Hey everyone, I just purchased a uniden cb radio (_Uniden PRO 520 XL Compact CB Radio_) and had a few questions regarding the install I plan on doing myself. I found the best place to mount the radio was with the bracket above the unit, drilling the screws under where the 4 wheel drive knob is located (right above the little tray in front of the shift knob) I was wondering if this was an ok thing to do, and that wouldnt interfere with any wiring behind it. Also, I was thinking about mounting a 2ft firestik antenna off the driver or passenger side with a jam mount for the hood. However, the manual says not to have the antenna anywhere near the electrical system, and to run the antenna cable as far away from the wiring harnesses as possible...why is that? Does this mean I cant mount the antenna on the hood and run the wires through the firewall? Thanks for any information and suggestions, Im new to this forum so Im looking forward to learning and sharing some Nissan knowledge. Later.
-Sean


----------



## Mylt1 (May 10, 2006)

under the dash is fine for mounting just make sure there are no wires that can get chaffed or cut when you drill the holes for the screws and that the screws wont snag the wires and chaffe them. as far as the antenna the best place is the bed and 3-4ft anntenna with preferance to the 4ft will do much better. mounting it away from the electrical system reduces the chance of interfierance from the electrical system as well as any damage that can be caused by the RF passing through the coax cable. the RF can damage some electrical componants and it wont be covered by your warrenty. have any other questions please feel free to ask.


----------



## vafrontr (Jun 22, 2006)

Hey, thanks alot for your input..I guess you know alot more about this area than me, but I have a few problems/questions to work out...ill just bullet them bc I dont want to have a huge paragraph for you to scan through so heres what I got..

- I have a cover over the bed so I cant really mount the antenna back there. Could I mount it off the back bumper or somehwere else?
- How can I run the cable into the cab discretley without coming too close to the electronics? (same question for the power wire to the fusebox)
- Is there a way to take apart the dash to see if Ill be interefering with any wires when I go to mount the radio?

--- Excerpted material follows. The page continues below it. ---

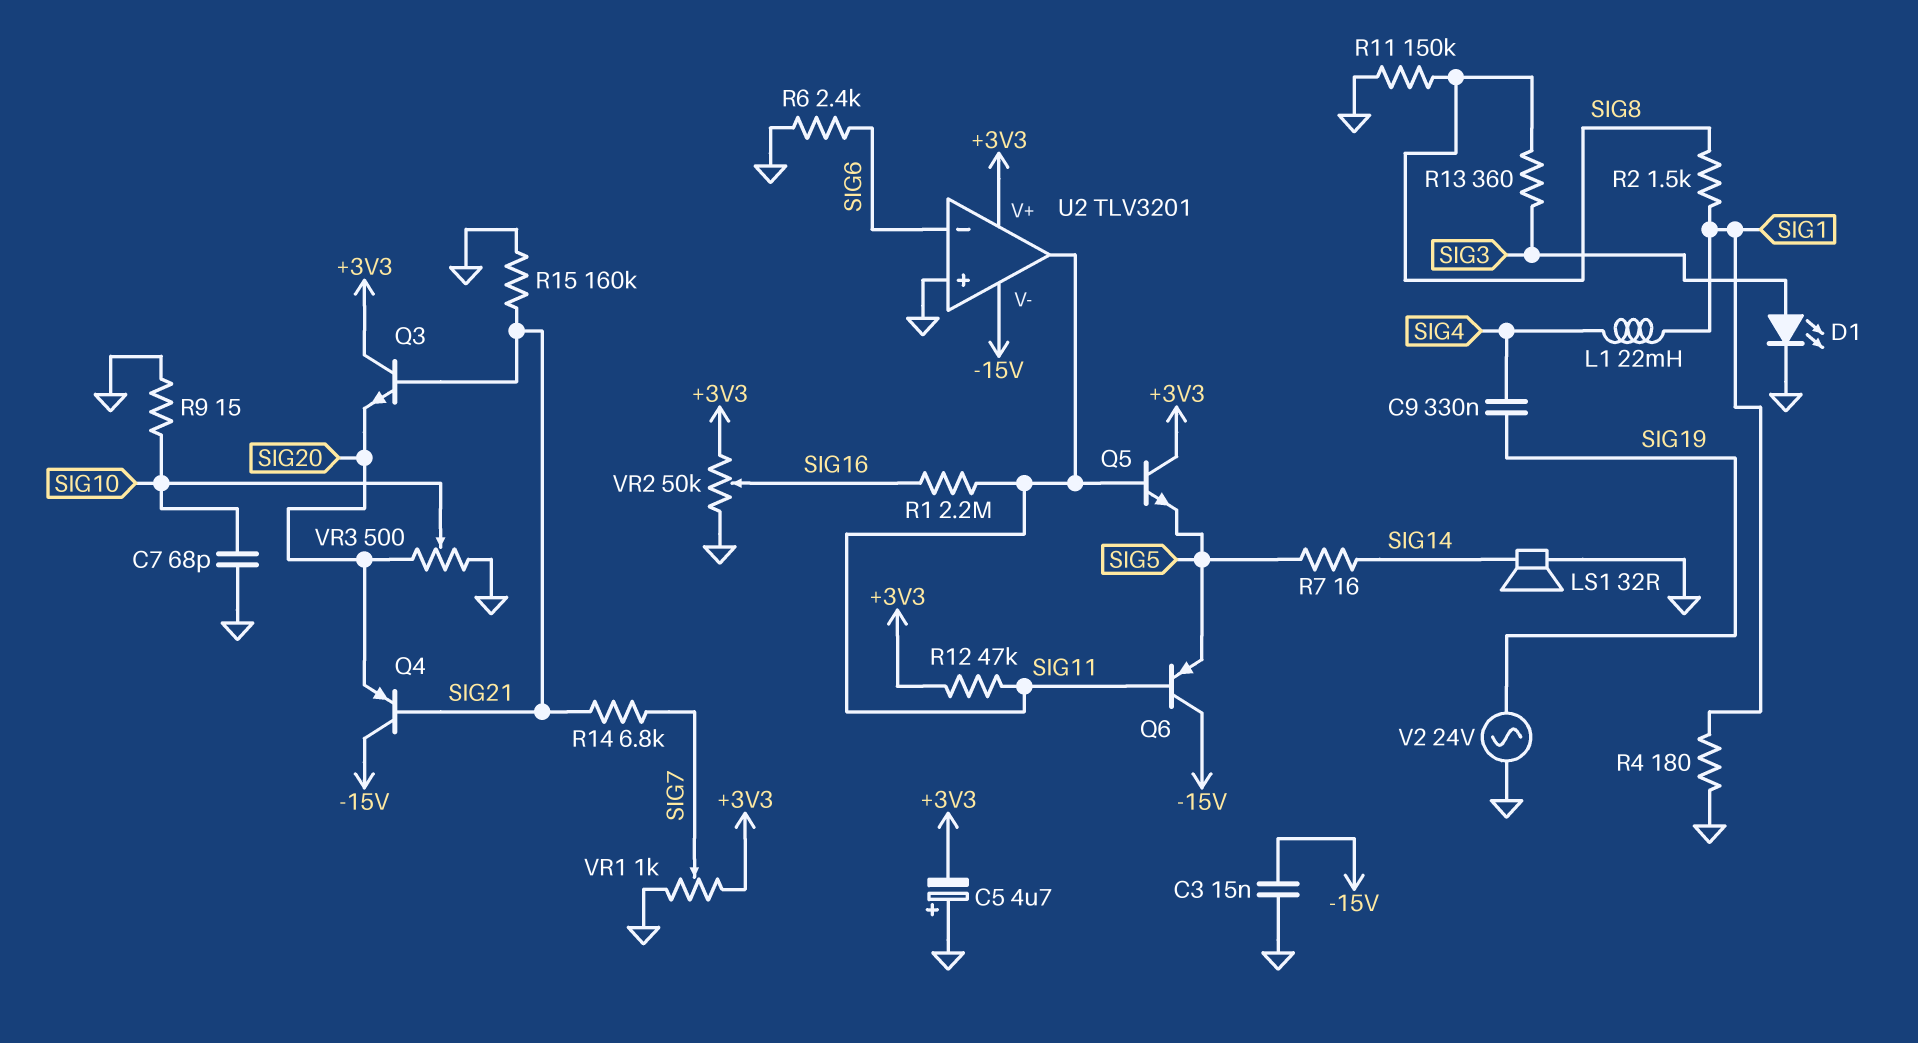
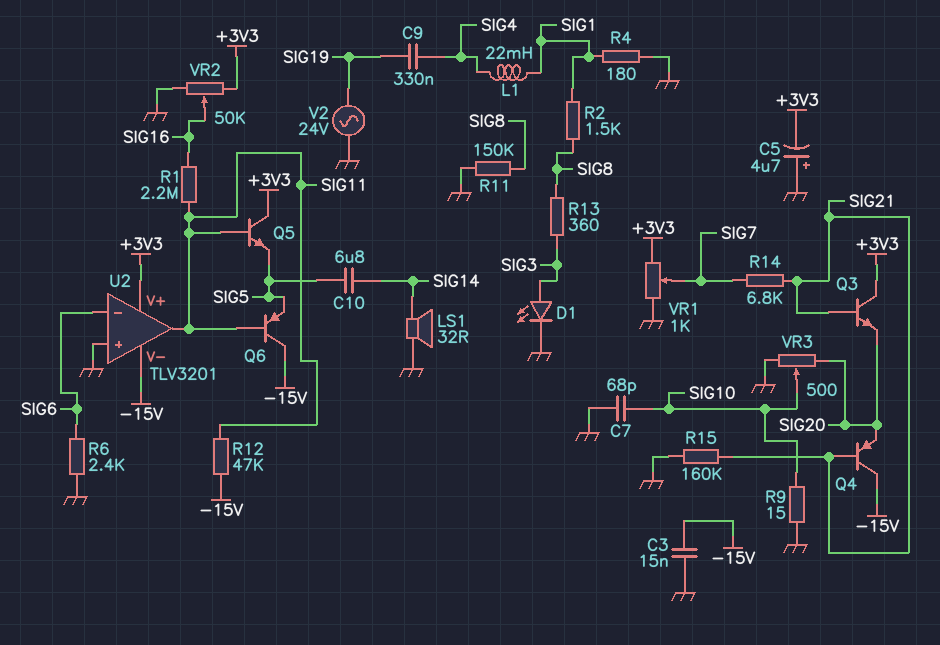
C10: none -> 6.8uF (SIG5, SIG14)
R7: 16 (SIG5, SIG14) -> none
R12: 47k (+3V3, SIG11) -> 47k (-15V, SIG11)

Sorry I have a laundry list of questions here...I just think this is a job I can do myself and save a chunk of change; I just want to make sure Im doing it right.
Thanks again for all you help and tips.
-Sean


----------



## Mylt1 (May 10, 2006)

what kind of cover on the bed? i will look around to see what kind of mounts i can find that will fill your needs. the wires can be run in the cab next to the steering colum. there is a large rubber gromit in the fire wall that you can run your power and ground through. run both to the batt. it will give you the best of both. dont forget to put a fuse in-line clost to the batt. 3-5 amp fuse is all you need. i will post up a diagram of the dash later tonight.


----------



## vafrontr (Jun 22, 2006)

Its a zippered rollable soft cover that uses 2 aluminum supports. I usually keep it down (especially on the highway; so it would interfere with a bed antenna mount). Looking forward to the diagram so I can take a crack at it! By the way, the power and ground is safe to run where you suggested, but not the coax cable right? (Just want to make sure Im not confusing the two).


----------



## inyourface1650 (Oct 6, 2005)

Heh, I have my antenna 3M double sticky taped to the roof. Its a 4 foot whip. I also have thought about getting a gullwing truck box, and mounting an antenna on each lid. That way when you lift the gull wing, the antenna goes horizontal, to the side. Of course you can only open up one at a time....and you have two antennas. but being my truck is a lease, I cant just go drilling holes either. I also just have my radio kikcing around the cabin...there was a big discussion on Clubfrontier.org....check in the interior mods section.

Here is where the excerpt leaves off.